The trip home from Georgia was long and filled with delays. We left my sister's house at 10 a.m. Eastern time and arrived home at 2 a.m. Pacific time (5:00 a.m. Eastern time). A total of 19 hours of travel time is hard on anyone, but even more difficult when you are only four. Or maybe it's the other way around!

The first leg of our journey was relatively uneventful. A pleasant stop at American Girl Doll store in Atlanta preceded our arrival at the airport. Maya picked out her souvenir and I chose for the other girls left home with dad. At the airport I decided to check in curbside. Plans changed when Maya told me she needed to use the restroom ... now!

No problem. It wasn't too hard to hurry with two suitcases, two carry-ons, a purse, and a booster seat OR even to pack them all into the stall with us. A near-miss, but we made it and emerged from the stall all smiles. Off we sailed to check-in at the counter.

One-and-a-half pounds overweight on checked-in luggage would cost me an extra $50. I had to quickly reshuffle. I would now carry that one-and-a-half pounds onto the plane myself. After lugging my baggage over to a cart (they wouldn't take it at the counter) we were off to security.

Oops! The security officer noticed I had no boarding slip. Back to the check-in counter Maya and I walked with our two carry-ons, including the extra one-and-a-half pounds of stuff in them. Waited politely for the person in front to finish, requested the boarding slip which the ticket agent insisted she'd already given me. Back to the security line at a slightly quicker pace. In the interim, the line had grown from one single line to three. Waited again. Smiled politely at the fellow cattle, ahem, passengers, shuffling along beside me. And then...

Broke into a sweat getting off shoes, sweaters, opening the laptop, and sliding everything through the x-ray machine under the scrutinizing eye of security agents and with the collective breath of the masses behind me hot on my neck. Took a deep breath as I padded barefoot and undignified through the metal detector. Then repeated the above process trying to re-collect my belongings, plus that extra one-and-a-half pounds which had begun to feel a lot heavier, off the conveyor belt. Then to find our gate...

Maya informed me she was hungry as we jogged towards our gate. I made her all kinds of promises IF we could just make it to the plane on time. I was beginning to worry a little. Engaged in a delightful conversation with a missionary's widow on the shuttle towards our gate. Maya attempted to stand without holding onto the safety rails. Not a good idea.

We arrived at the gate just as they were summoning the last two boarding zones.

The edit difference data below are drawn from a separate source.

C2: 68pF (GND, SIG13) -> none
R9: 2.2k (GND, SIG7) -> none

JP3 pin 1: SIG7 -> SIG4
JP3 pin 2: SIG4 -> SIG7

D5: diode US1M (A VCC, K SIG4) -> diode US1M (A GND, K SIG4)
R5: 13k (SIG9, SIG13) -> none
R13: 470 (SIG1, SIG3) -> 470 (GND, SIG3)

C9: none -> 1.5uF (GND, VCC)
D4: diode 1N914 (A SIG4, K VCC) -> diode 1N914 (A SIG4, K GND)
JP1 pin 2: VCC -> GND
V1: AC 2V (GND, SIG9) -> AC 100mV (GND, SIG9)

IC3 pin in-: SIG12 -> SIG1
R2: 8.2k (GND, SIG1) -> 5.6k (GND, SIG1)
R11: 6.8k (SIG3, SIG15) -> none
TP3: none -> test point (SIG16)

We'd made it! I was feeling a little wobbly in the knees. Maya promptly began a conversation with the man sitting next to us. I wasn't really in the mood to meet anyone at the moment. But Maya was insistent.

Santiago turned out to be pleasant enough. He and his wife are trying for children. The subject of adoption came up and suddenly, I was all ears. The quick flight to Charlotte was uneventful. I shared some information with Santiago, which he jotted down, and we were off.

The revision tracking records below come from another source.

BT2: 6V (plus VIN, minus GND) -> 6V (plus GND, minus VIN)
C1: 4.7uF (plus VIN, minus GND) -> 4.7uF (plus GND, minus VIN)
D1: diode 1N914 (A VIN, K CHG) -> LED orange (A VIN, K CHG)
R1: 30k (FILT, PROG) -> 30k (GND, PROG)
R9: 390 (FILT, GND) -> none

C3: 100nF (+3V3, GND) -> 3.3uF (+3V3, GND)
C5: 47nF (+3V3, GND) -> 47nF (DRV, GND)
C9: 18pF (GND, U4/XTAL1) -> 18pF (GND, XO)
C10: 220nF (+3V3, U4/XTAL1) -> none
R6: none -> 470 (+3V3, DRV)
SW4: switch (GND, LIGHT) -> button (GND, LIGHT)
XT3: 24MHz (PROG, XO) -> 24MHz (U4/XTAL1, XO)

Charlotte at last. A leisurely lay-over awaited us and we browsed through various shops. Maya was fascinated by all the people who rushed past us. Those waiting for our plane seemed especially friendly. I had no idea they were angels in disguise.

A big man introduced himself as "Big Bird" when Maya asked. A mother traveling with her two teen-age sons, Kendal and Riley, sat across the aisle from us in the plane. We smiled politely to each other as the plane backed out from the gate. And then ...

The pilot's voice informed us a repair was needed. It wouldn't take long, he assured us. Not more than an hour ... or so. We were free to leave the plane and walk around the airport while the repair was completed. Noooooo! I thought. Maya simply bounced on the seat next to me waving her miniature Disney princess figurines to Kendal and Riley.

For the next two hours we wandered aimlessly through gift shops. Maya waved at every fellow passenger she recognized from our plane. (I had never talked to so many people on one airplane in my life!) She informed "Big Bird" that our plane was "sick" and needed to be fixed. Riley and Kendal entertained her for much of the time. They seemed to have more energy than I did at the moment.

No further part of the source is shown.